Thursday, July 13, 2006

Louis Tuaillon (1862-1919)



What a magnificent piece ! (And I think I've got Robert Mileham, again, to thank for it) This is something Barye might have done -- and who's greater than Barye ? Why has this sculptor been unknown to me until now ?

This is also the same song my father sings -- this hymn to a Prussian kind of idealized masculinity that is as beautiful as it is destructive.















Here's some other views




I badly need more pictures of this one -- it reminds of the Marcus Aurelius -- but not quite as powerful.



But I'm not ambivalent about this one -- wow ! Handsome, naked young dude leading a horse -- what girl could ask for more ?

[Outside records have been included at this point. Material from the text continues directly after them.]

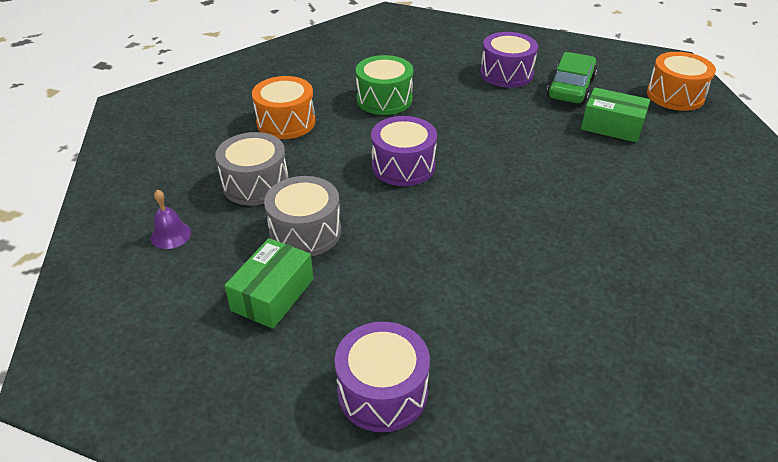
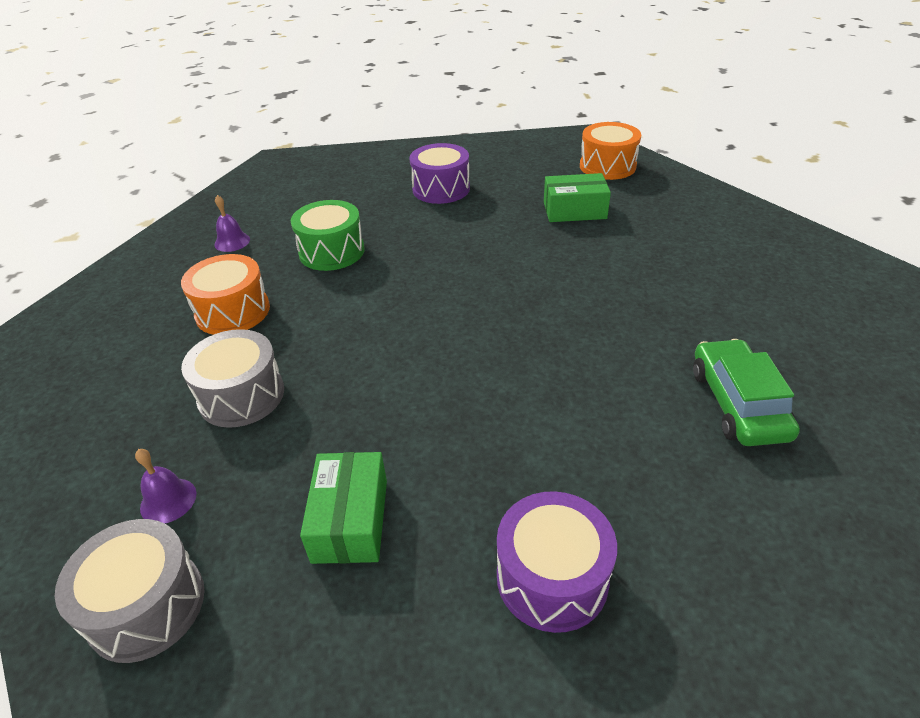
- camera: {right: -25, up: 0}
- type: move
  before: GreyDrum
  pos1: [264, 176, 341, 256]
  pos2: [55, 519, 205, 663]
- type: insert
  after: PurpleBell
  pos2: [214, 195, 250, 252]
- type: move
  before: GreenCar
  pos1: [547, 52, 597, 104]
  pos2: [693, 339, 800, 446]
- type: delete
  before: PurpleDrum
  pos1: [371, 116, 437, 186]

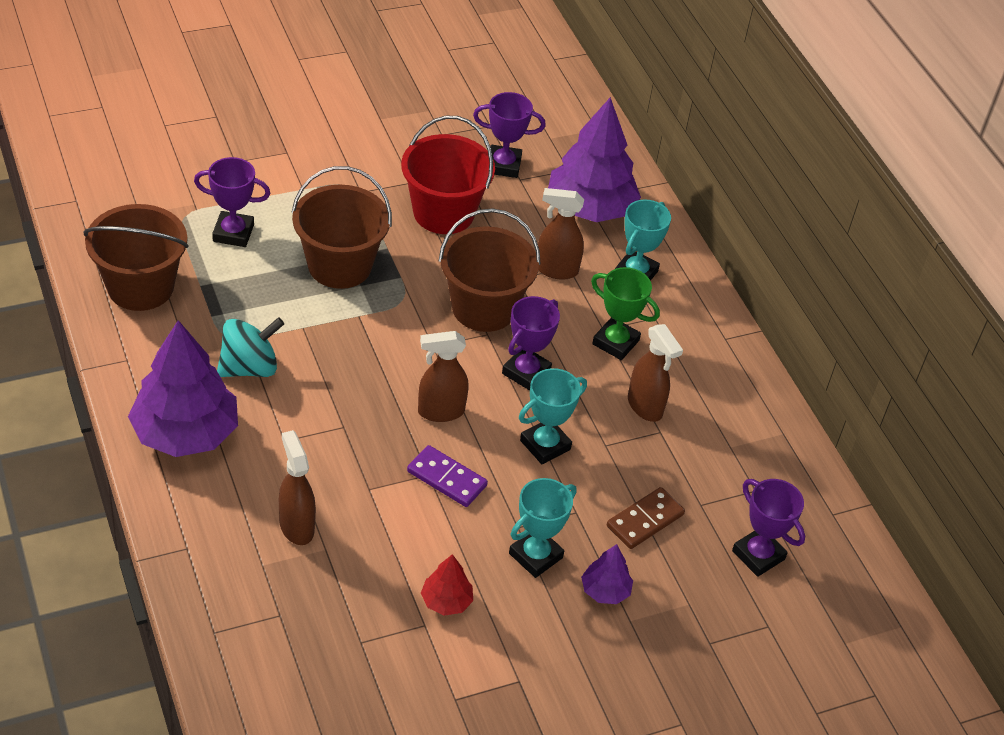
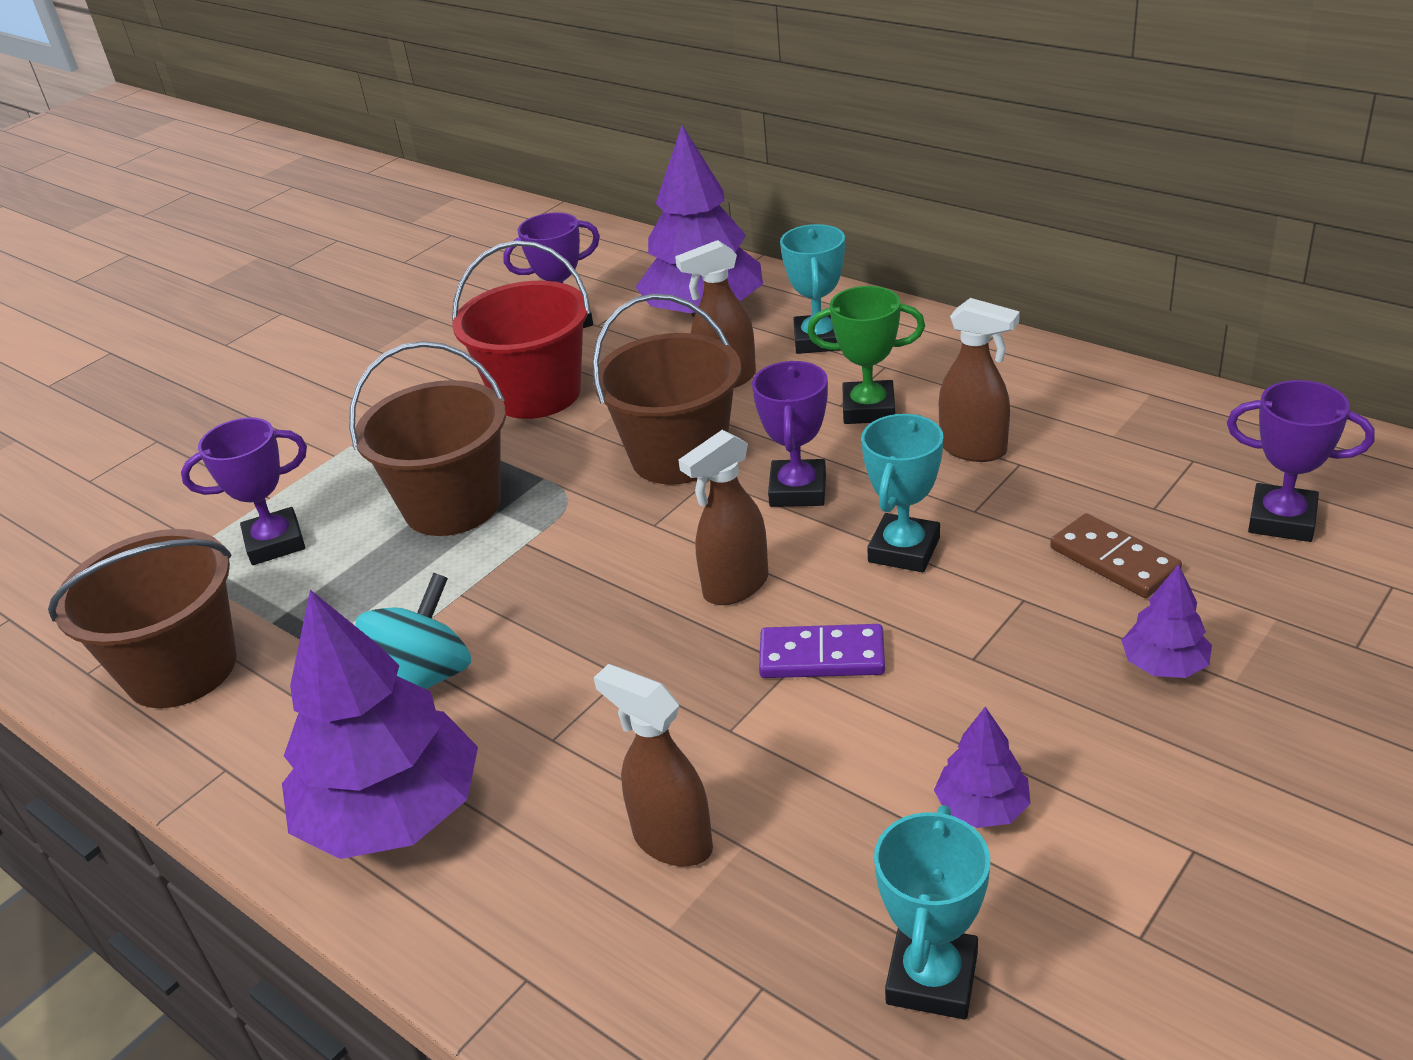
- camera: {right: -20, up: -10}
- type: move
  before: TurquoiseTrophy
  pos1: [509, 478, 576, 578]
  pos2: [874, 805, 990, 1020]
- type: recolor
  before: RedTree
  after: PurpleTree
  pos1: [421, 554, 473, 616]
  pos2: [934, 707, 1031, 828]
- type: rotate
  before: BrownDomino
  pos1: [607, 487, 685, 549]
  pos2: [1050, 513, 1182, 598]
  turn: -60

He may have been German -- but, like Poussin, Louis spent much of his life in Rome --and he is credited, in various ways, with the education of another one of my favorite sculptors, Georg Kolbe. One account says that he taught Kolke how to make moulds -- another that he taught him how to model -- and another that he inspired Kolbe, who at first was a painter, to turn to sculpture. Could all three be true ?

I'd also like to note that all the pieces shown above were done after 1900 -- and I'm tending to believe one of the texts that says that the first piece shown (Hercules with the Erymantian Boar) marked a change in style for him -- away from the 19th c. classical of Hildebrand --- and towards the kind of 20th C. classical practiced by Bourdelle.

And finally -- I'd like to note that two copies of this piece are currently on sale over the internet -- one given an auction estimate less than $3000 -- and so I'm thinking that this piece was once quite popular and, like Barye's lions, was issued in an unlimited edition -- in various sizes -- over which the artist may or may not have exercised any quality control.